The University saw one of the smallest jumps in application numbers within its market basket, a discrepancy a University administrator attributes to rising selectivity at the school.

GW received 21,400 regular-decision applications this year, an applicant pool about 200 students larger than last year. The 1-percent increase stands in stark contrast to double-digit increases seen at market basket universities, such as the 11 percent jump at New York University and the 13 percent spike at Syracuse University.

“While our growth may not be as high as some competing institutions, we were able to maintain and surpass the significant increase in applications we achieved last year,” Executive Dean of Undergraduate Admissions Kathryn Napper said.

GW’s slowed growth in the last year comes after an 8 percent jump in applications from 2009 to 2011.

With more applications to choose from, admissions officers are faced with the challenge of whittling applicants down to a manageable admissions pool.

“This past year at GW, we became even more selective than any year in our history when we reduced the acceptance rate fairly significantly,” Napper said.

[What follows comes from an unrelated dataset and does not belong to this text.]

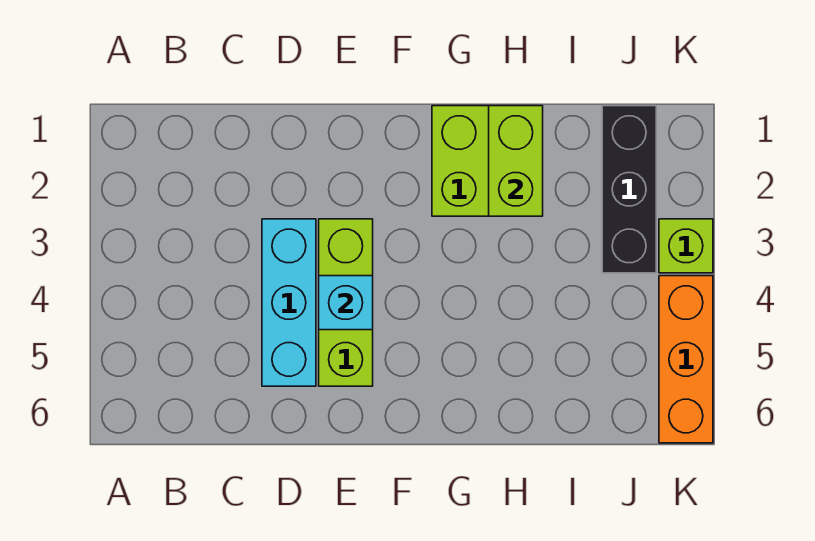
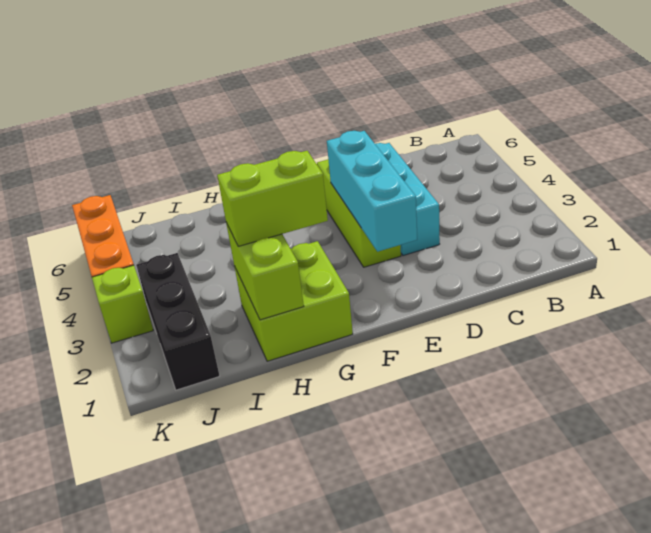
cyan brick E4 level 2 -> cyan brick E2:E4 level 2
none -> lime brick G2:H2 level 3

The drop in the University’s acceptance rate from 36.5 percent in 2009 to 31.5 percent in 2010 may have led “potential applicants to believe that GW is out of their reach,” Napper said.

As application rates rise nationwide, higher education analysts are noting the effect of application inflation: The more applicants a college receives, the more it must reject and thus the more impressive it seems.

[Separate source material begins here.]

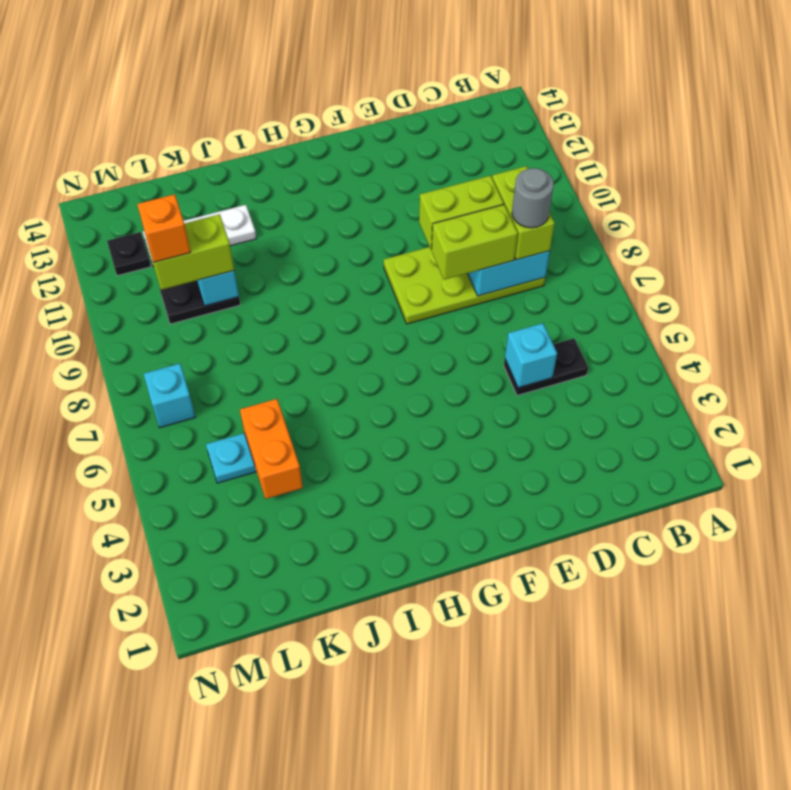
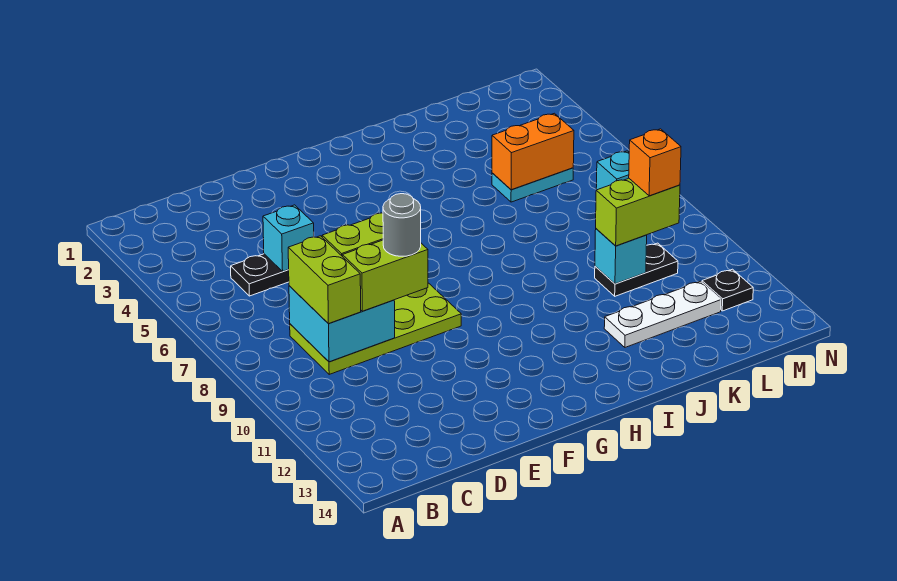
grey round brick C8 level 4 -> grey round brick E9 level 4
orange brick K4:K5 level 2 -> orange brick K5:L5 level 2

Scott Jaschik, an editor at Inside Higher Ed said more applications aren’t always a good thing.

For universities, the seriousness of the applicants, Jaschik said, is more important than the quantity in determining enrollments.

“If you’re a GW admissions officer, you know that students with a certain profile, if you admit them, they are very likely to enroll. Others might not enroll. So they’re paying attention to not just the total but who’s in the total,” Jaschik said.

A sudden flux in applications also does not automatically indicate increased demand, but may just mean more students are trying their luck at the school.

“You can’t always tell whether the rise in the volume of applications for a given cycle corresponds to an actual increase in real demand, or is it a bunch of people window shopping,” said Barmak Nassirian, associate executive director of the American Association of Collegiate Registrars and Admissions Officers.